Axial and radial development of microdischarges of barrier discharges in N2/O2 mixtures at atmospheric pressure

Abstract

Microdischarges (MDs) of filamentary barrier discharges (BDs) in air and N2/O2 gas mixtures at atmospheric pressure were investigated using the techniques of spatially resolved cross-correlation spectroscopy (CCS) and short exposure time photography (ICCD-camera). The BDs were generated in symmetric discharge cells (configuration of the type ‘glass–glass’) with two semi-spherical electrodes in order to localize the repetitive MDs at a fixed position. In the case of CCS measurements, the MD development was imaged through spatio-temporal distributions of the radiation intensity of the (0–0) transition of the 2nd positive system of molecular nitrogen (λ = 337 nm). Two-dimensional optical scanning of the MD channel (in the axial and radial directions of the MD) was carried out for a BD operated in a gas mixture consisting of 6 vol% O2 and 94 vol% N2. This gas composition had been found to provide the extremely high stability of the discharge that was necessary for the time-consuming scanning procedure. In the middle of the gap, the MD channel diameter was found to be about 0.3 mm and to expand towards both electrodes. With dielectrics, outward propagating discharges were observed.
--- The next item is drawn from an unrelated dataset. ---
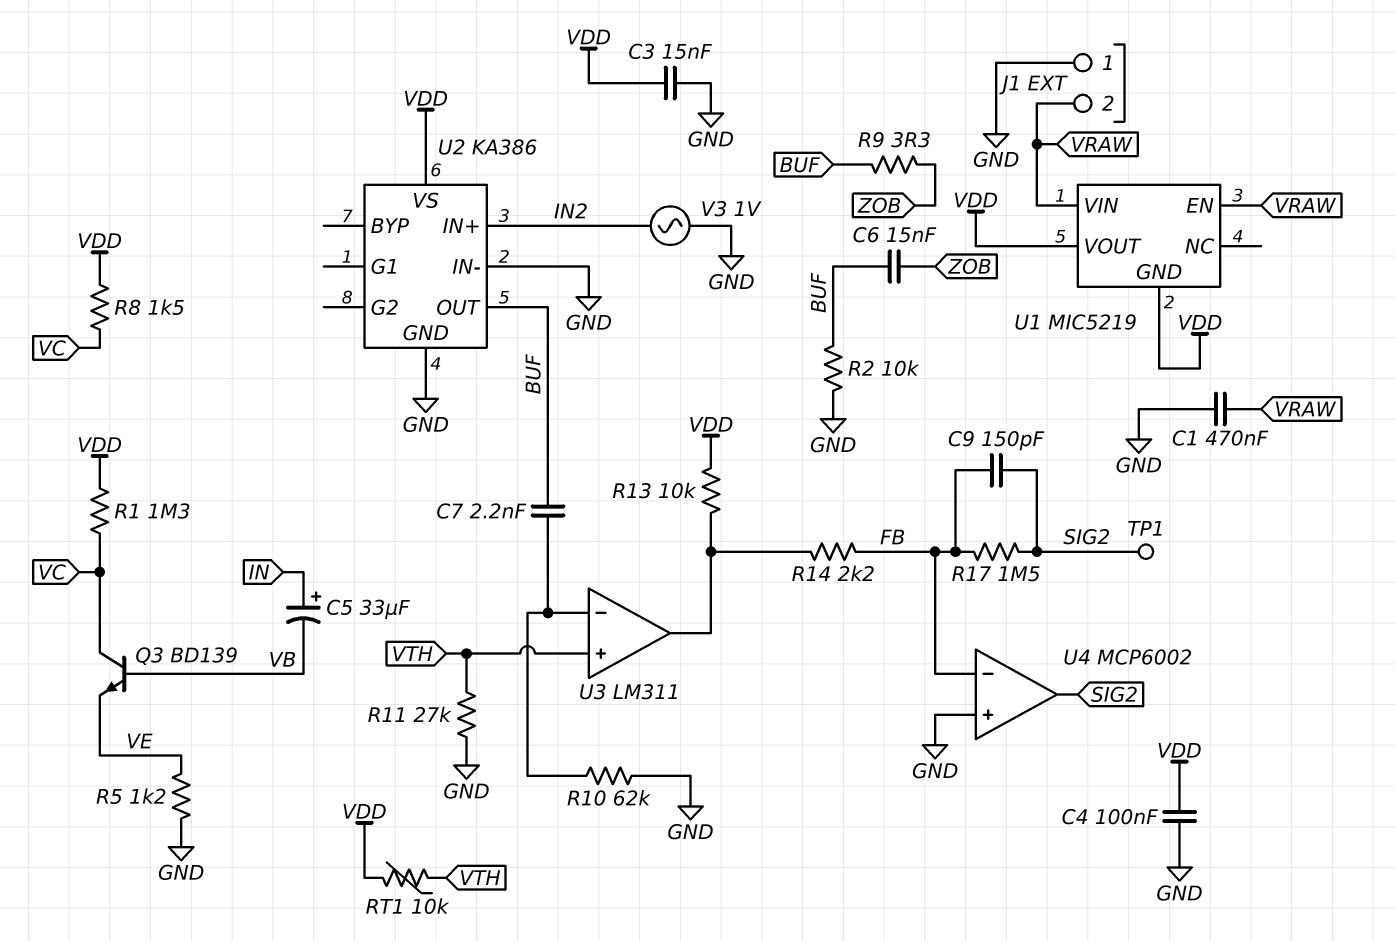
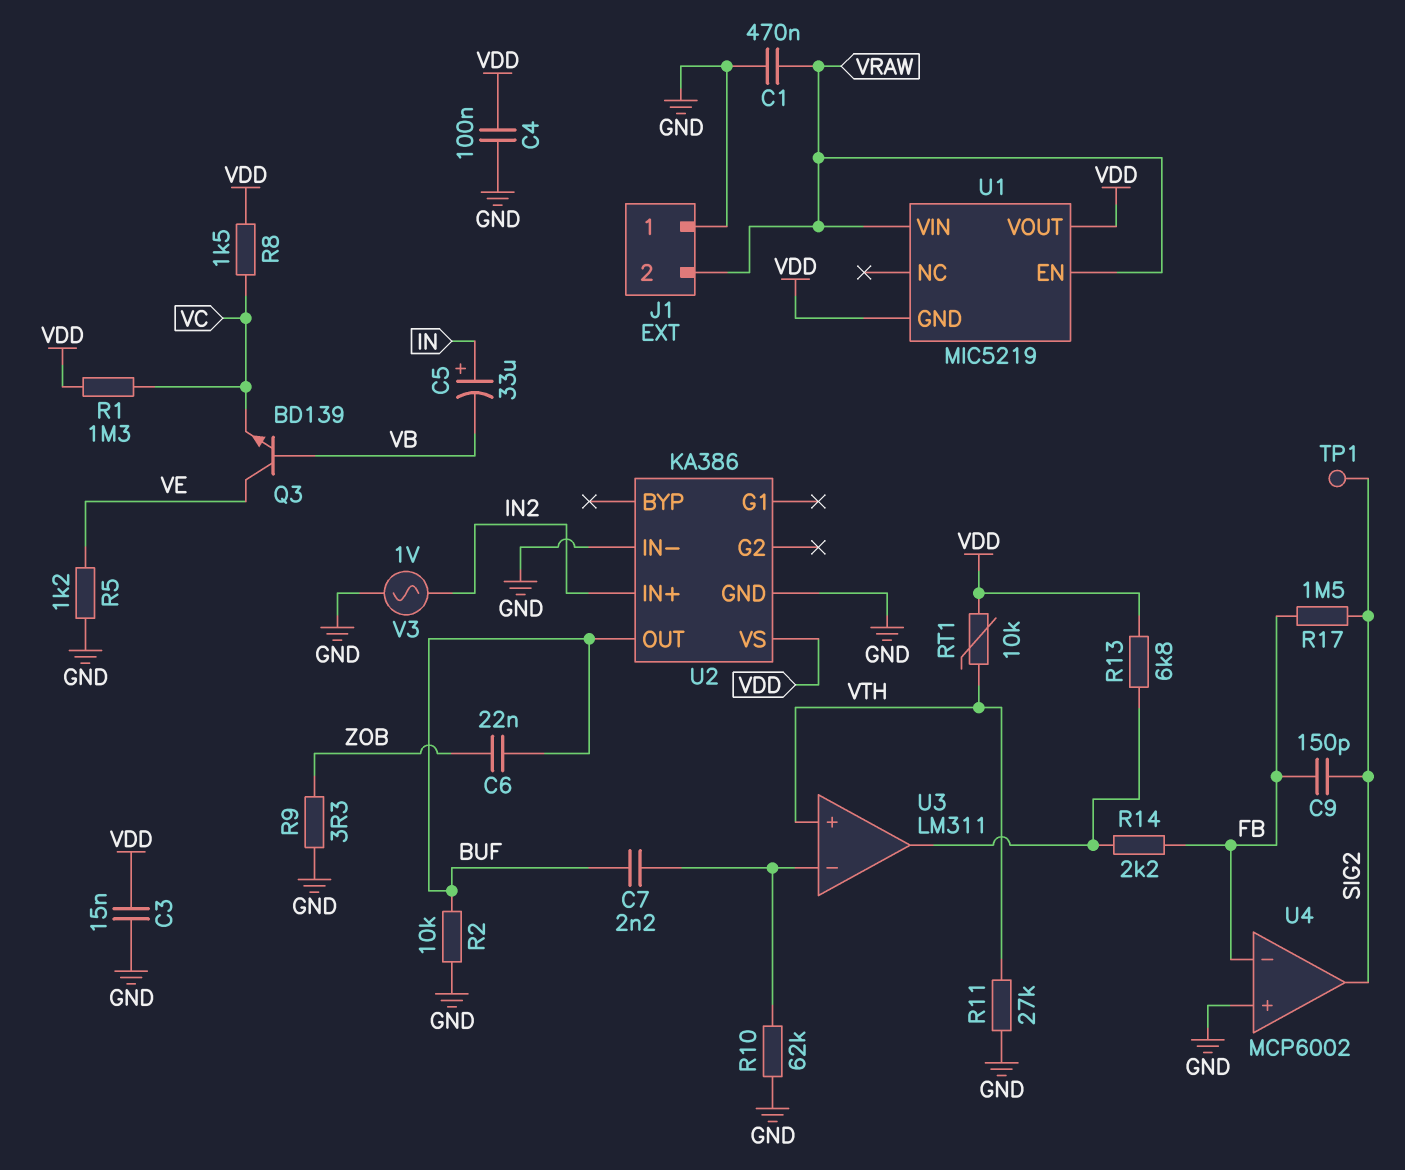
C6: 15nF (BUF, ZOB) -> 22nF (BUF, ZOB)
Q3: NPN BD139 (B VB, C VC, E VE) -> NPN BD139 (B VB, C VE, E VC)
R9: 3.3 (BUF, ZOB) -> 3.3 (GND, ZOB)
R13: 10k (U3/out, VDD) -> 6.8k (U3/out, VDD)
Short exposure time photos of the MDs taken using an ICCD-camera under the same experimental conditions as for the CCS measurements revealed a branched structure of these discharges on the surfaces, not only on the cathode but on the anode as well. The influence of voltage amplitude on the spatio-temporal distribution of individual MDs of a BD in air was investigated using the CCS-instrument operated in a so-called ‘direct start–stop’ mode which enabled statistical analysis of the MD sequences within a time range of about 30 µs.